Recently, I've been reading "inside the c++ object model". It says that the padding used in base class should also be copied into the derived class, in case you want to assign the base class to the derived class. Thus, I run a test under a 64-bit computer:
class A {
public:
int valA;
char a;
};
class B : public A {
public:
char b;
};
class C : public B {
public:
char c;
};
int main(){
std::cout << sizeof(A) << " " << sizeof(B) << " " << sizeof(C)
<< std::endl;
C c;
printf("%p\n%p\n%p\n",&c,&c.b,&c.c);
}
Here is the result:
8 12 12
0x7ffd22c5072c
0x7ffd22c50734
0x7ffd22c50735
So why is C the same size of B? Although it seems that B used the 3 byte padding in A.

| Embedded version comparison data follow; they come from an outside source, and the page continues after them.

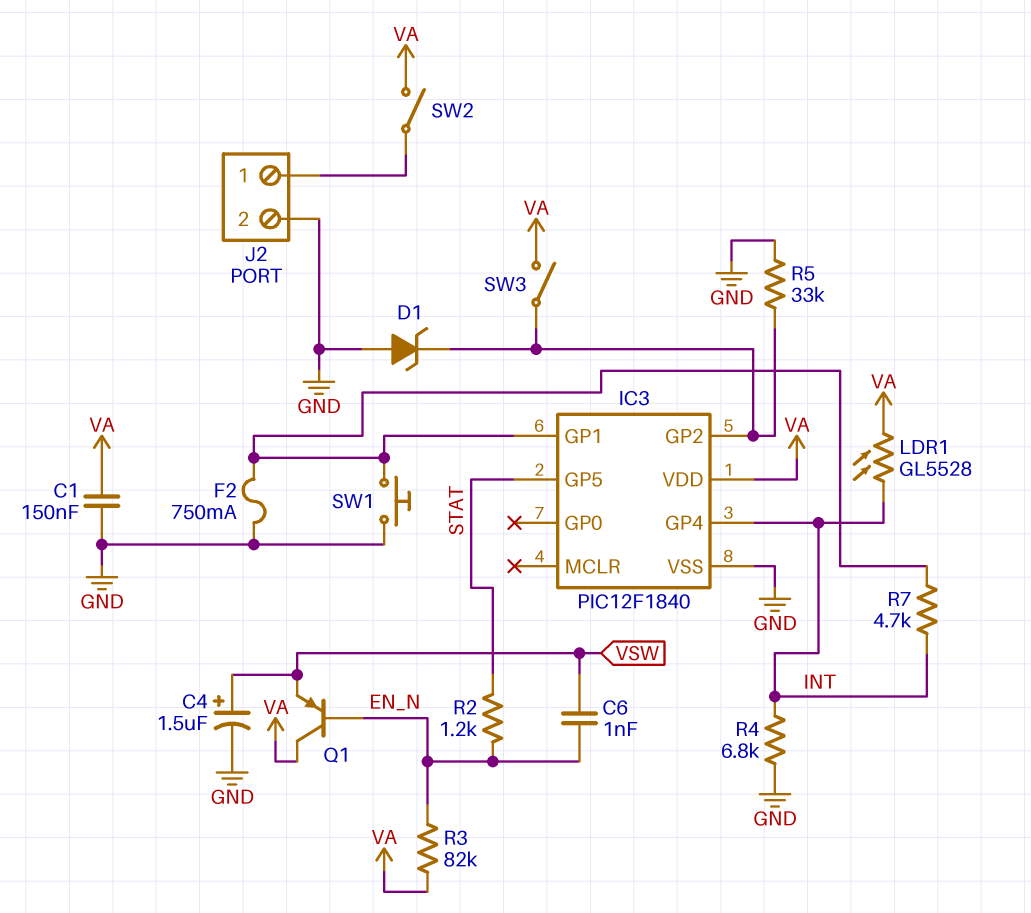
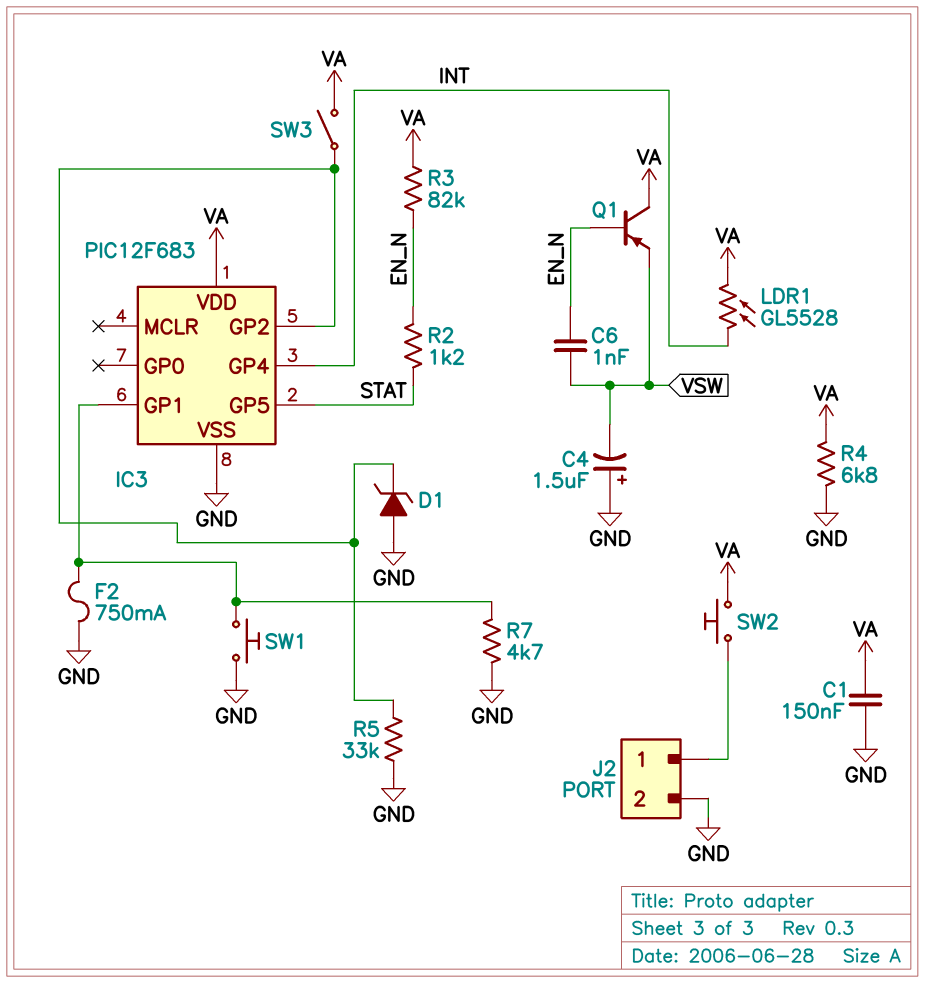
C4: 1.5uF (plus VSW, minus GND) -> 1.5uF (plus GND, minus VSW)
IC3: PIC12F1840 -> PIC12F683
R4: 6.8k (GND, INT) -> 6.8k (GND, VA)
R7: 4.7k (IC3/GP1, INT) -> 4.7k (GND, IC3/GP1)
SW2: switch (J2/1, VA) -> button (J2/1, VA)

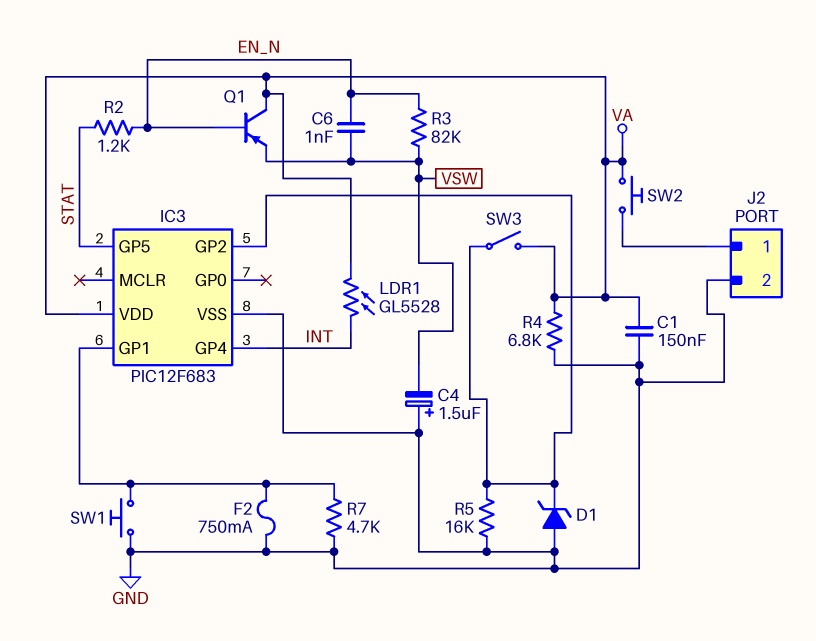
R3: 82k (EN_N, VA) -> 82k (EN_N, VSW)
R5: 33k (GND, IC3/GP2) -> 16k (GND, IC3/GP2)

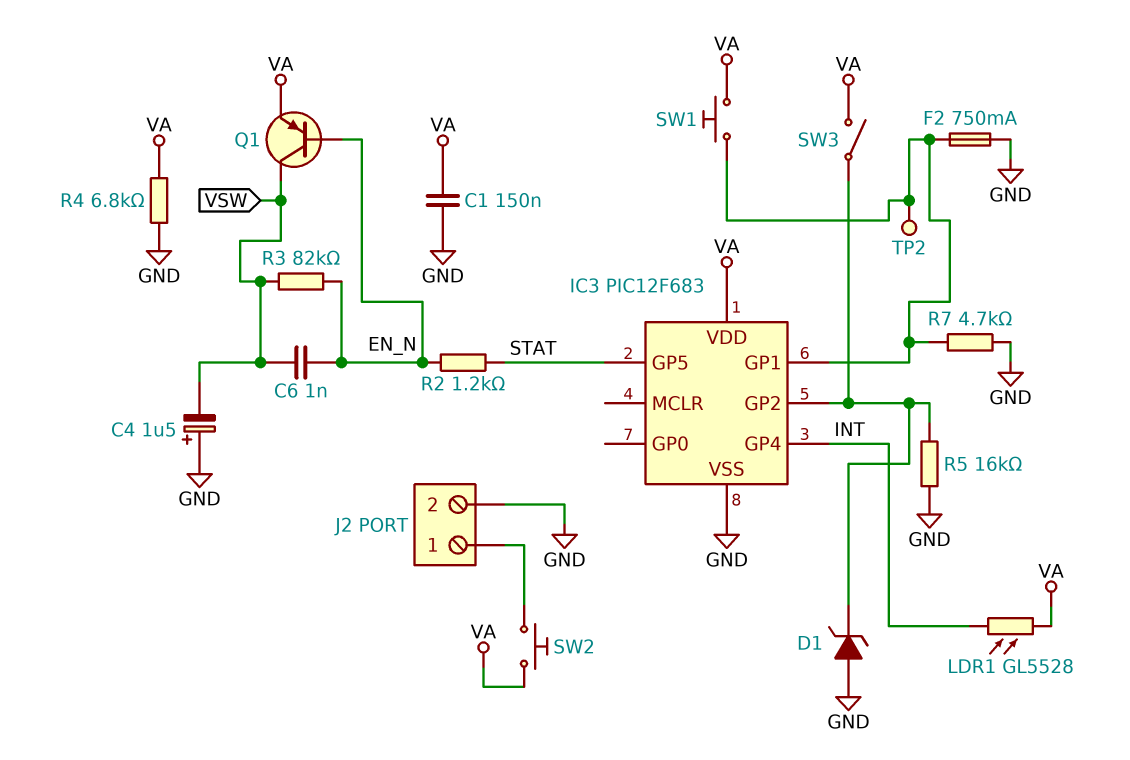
Q1: PNP (B EN_N, C VA, E VSW) -> PNP (B EN_N, C VSW, E VA)
SW1: button (GND, IC3/GP1) -> button (IC3/GP1, VA)
TP2: none -> test point (IC3/GP1)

So why is C the same size of B?
Because trailing padding of B was reused for C::b. The padding can be reused because B is not a POD (plain old data) class (because it is not a standard layout class).
Although it seems that B used the 3 byte padding in A.
The padding of A cannot be reused for other sub objects of B, because A is a standard layout class and is trivially copyable i.e. A is a POD class.
will the padding of base class be copied into the derived class?
I suppose that you didn't mean to ask about copying, but are rather whether the base class sub object of a derived class will have the same padding as the individual type.
The answer is, as might be deduced from the above: The padding will be same, except the trailing padding may be re-used for other sub objects, unless the base class is a POD, in which case its padding can not be reused.
In the case where the padding may be reused, whether it will be is not specified by the standard, and there are differences between compilers.
Please explain or link to a definition of "standard layout types".
Current standard draft:
[basic.types]
... Scalar types, standard-layout class types ([class.prop]), arrays of such types and cv-qualified versions of these types are collectively called standard-layout types.
[class.prop] (in older versions of the standard, these may be found under [class] directly)
A class S is a standard-layout class if it:
(3.1) has no non-static data members of type non-standard-layout class (or array of such types) or reference,
(3.2) has no virtual functions and no virtual base classes,
(3.3) has the same access control for all non-static data members,
(3.4) has no non-standard-layout base classes,
(3.5) has at most one base class subobject of any given type,
(3.6) has all non-static data members and bit-fields in the class and its base classes first declared in the same class, and
(3.7) has no element of the set M(S) of types as a base class, where for any type X, M(X) is defined as follows.107 [ Note: M(X) is the
set of the types of all non-base-class subobjects that may be at a
zero offset in X. — end note]
(3.7.1) If X is a non-union class type with no (possibly inherited) non-static data members, the set M(X) is empty.
(3.7.2) If X is a non-union class type with a non-static data member of type X0 that is either of zero size or is the first
non-static data member of X (where said member may be an anonymous
union), the set M(X) consists of X0 and the elements of M(X0).
(3.7.3) If X is a union type, the set M(X) is the union of all M(Ui) and the set containing all Ui, where each Ui is the type of the
ith non-static data member of X.
(3.7.4) If X is an array type with element type Xe, the set M(X) consists of Xe and the elements of M(Xe).
(3.7.5) If X is a non-class, non-array type, the set M(X) is empty.
Item (3.6) applies in this case. Some members of B are not first declared in B. In particular, B::A::valA, and B::A::a are declared first in A. A friendlier way to describe the rule is: The class must have either no direct members, or none of its ancestors must have members. In this case both the base and the derived class have members, so it is not standard layout.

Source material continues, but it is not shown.